Sculptor has a hammer in hand and is ready to strike mold in a wheelbarrow
Once the metal cools, Erik Blome uses a hammer to remove the molding around the bronze hat.

Next, he made the bench, casting it in bronze pieces and assembling it. Then, finally, he was ready to sculpt the larger-than-life Stetson seated on the actual bronze bench. That way, the figure would fit perfectly in place when cast in bronze.

“A Three-Dimensional Puzzle”

The process of making bronze sculptures and statues is exactly the same today as when the Greeks and the Romans did it thousands of years ago, except that now sculptors use better materials and equipment. They can heat metals faster with gas-powered furnaces and use ceramic materials for the molds made with the same material developed by NASA for the heat-shielding tiles on the space shuttle, Blome said.

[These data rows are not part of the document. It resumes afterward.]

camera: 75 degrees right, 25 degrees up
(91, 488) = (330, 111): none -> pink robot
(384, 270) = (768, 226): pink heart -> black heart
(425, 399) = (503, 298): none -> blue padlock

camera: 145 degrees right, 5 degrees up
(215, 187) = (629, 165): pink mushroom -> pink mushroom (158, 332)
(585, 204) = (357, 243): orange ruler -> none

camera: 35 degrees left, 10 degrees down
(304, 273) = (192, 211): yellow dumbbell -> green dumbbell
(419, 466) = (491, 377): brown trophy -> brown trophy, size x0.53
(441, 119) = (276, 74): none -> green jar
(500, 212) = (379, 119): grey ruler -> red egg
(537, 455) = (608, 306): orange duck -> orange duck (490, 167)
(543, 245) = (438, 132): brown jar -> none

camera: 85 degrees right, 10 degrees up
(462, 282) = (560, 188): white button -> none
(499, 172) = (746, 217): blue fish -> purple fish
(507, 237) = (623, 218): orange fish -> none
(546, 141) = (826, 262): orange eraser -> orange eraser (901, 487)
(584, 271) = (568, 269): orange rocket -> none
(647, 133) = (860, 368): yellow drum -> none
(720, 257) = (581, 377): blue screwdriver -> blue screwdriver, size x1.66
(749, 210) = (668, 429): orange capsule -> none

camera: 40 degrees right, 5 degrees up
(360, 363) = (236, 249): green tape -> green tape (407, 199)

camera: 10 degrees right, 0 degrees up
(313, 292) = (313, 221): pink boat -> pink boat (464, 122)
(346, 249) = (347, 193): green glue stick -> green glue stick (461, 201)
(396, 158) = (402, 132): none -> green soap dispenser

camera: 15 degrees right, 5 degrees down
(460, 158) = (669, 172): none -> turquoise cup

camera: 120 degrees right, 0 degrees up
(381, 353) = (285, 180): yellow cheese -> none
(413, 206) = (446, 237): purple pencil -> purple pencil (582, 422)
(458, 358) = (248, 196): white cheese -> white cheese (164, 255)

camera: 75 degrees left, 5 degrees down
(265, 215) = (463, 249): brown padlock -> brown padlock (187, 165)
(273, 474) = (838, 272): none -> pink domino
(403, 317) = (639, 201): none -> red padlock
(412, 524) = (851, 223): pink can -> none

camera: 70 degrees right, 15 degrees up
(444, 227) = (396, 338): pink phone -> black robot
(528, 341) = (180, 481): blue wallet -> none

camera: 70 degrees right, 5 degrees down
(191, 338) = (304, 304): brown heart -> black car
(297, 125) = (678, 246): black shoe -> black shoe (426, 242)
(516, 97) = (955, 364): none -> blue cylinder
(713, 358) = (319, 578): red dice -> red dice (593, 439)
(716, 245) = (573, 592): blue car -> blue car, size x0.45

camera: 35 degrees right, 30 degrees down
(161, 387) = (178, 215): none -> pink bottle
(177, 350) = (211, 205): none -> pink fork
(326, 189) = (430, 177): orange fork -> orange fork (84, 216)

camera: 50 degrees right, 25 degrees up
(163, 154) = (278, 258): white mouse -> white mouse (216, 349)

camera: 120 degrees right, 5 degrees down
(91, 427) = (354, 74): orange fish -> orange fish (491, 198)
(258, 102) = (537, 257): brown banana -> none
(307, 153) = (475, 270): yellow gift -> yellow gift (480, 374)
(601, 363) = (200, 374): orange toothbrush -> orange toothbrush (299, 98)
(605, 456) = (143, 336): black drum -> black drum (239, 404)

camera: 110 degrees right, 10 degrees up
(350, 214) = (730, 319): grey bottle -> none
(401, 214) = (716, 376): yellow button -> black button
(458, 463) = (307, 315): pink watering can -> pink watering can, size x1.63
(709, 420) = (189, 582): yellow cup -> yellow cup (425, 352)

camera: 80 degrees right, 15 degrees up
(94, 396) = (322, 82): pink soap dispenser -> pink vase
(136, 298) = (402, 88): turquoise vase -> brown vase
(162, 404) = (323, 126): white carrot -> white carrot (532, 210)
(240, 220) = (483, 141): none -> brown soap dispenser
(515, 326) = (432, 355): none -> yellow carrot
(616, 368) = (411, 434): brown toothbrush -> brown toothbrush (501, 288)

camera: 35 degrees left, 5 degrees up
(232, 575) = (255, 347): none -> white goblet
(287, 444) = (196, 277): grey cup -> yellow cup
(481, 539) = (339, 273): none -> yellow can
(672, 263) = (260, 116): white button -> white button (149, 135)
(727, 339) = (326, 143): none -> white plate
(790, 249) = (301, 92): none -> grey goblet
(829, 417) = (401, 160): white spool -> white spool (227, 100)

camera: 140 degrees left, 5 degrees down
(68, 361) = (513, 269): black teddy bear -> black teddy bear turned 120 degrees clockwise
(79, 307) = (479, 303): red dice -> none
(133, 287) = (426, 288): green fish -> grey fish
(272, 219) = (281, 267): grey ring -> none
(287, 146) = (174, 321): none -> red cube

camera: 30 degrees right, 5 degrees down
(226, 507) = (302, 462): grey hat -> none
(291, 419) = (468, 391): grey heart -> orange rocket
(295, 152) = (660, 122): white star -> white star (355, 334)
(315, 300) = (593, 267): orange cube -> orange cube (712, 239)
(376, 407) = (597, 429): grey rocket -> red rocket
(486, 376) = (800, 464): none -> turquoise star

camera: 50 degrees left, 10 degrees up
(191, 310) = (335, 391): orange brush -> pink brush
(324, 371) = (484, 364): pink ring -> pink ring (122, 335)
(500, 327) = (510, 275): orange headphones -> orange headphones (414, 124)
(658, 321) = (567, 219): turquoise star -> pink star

“A figure like Stetson will be cast in about 15 pieces – that hat will be cast separately, the arm will be in two sections, the torso will be in about six sections, and the head will be cast as one section,” he said. “You take a three-dimensional puzzle and you weld it all back together.”

Bronze hat is still covered by a lot of white ceramic molding
The bronze hat

Each piece is made from a mold created from rubber, wax and this high-tech material developed by NASA. Molten bronze will be poured into each mold and allowed to cool.

Once the pieces are welded back together, Blome will grind down the seams and add texture to match the rest of the figure. If the sculptor does a good job, no one will be able to tell the figure was assembled from pieces.

leg/foot are sitting in wheelbarrow with molding removed.
A bronze section of the lower leg and foot.

The sculpture, weighing approximately 1,600 pounds, including the bench, will be trucked here in early August and lifted carefully into place with a forklift onto a hard granite base. Stetson will face DeLand Hall and, when people sit beside him and take a selfie, Elizabeth Hall will be in the photo behind them.

Blome will be on campus for the installation in August and hopes to return this fall when the sculpture is dedicated, along with the new Templeton Fountain outside the Carlton Union Building. The dedication ceremonies for both projects are set for Friends and Family Weekend 2019 on Oct. 18-20, President Libby said.

Afterward, Stetson, who had a winter home in DeLand and remained active in the university’s affairs until his death here in February 1906, will greet students, visitors and others, with a friendly tip of the hat. And that is no easy feat, Blome said.

Stetson President Wendy B. Libby, second from right, her husband Richard, right, former University Trustee Troy Templeton, left, and his wife Sissy traveled to Woodstock, Illinois, to see the “pouring” of sections of the sculpture June 24, 2019. Photos provided by Troy Templeton and Wendy B. Libby
old timey black and white photo of John B. Stetson, 1901
John B. Stetson (1830-1906) Courtesy Stetson University Archives.

“It was really hard for the model to hold his arm up for that long,” Blome said, referring to his model holding the hat loaned from the library or a surrogate hat used at times. “I actually had to put a broomstick under his wrist, so he would have this broomstick while he was holding it and he was really an in-shape guy. He was a physical trainer, so I kept saying, ‘What’s wrong?’

“He said, ‘Have you ever done this?’ So, I sat down and tried to do it and oh, my god, it’s impossible. You’d be amazed how difficult it is to hold your hand like that,” he continued. “So I want people to know that this guy in bronze, he’s got a tough back. He has to hold it that way, for what, 10,000 years?”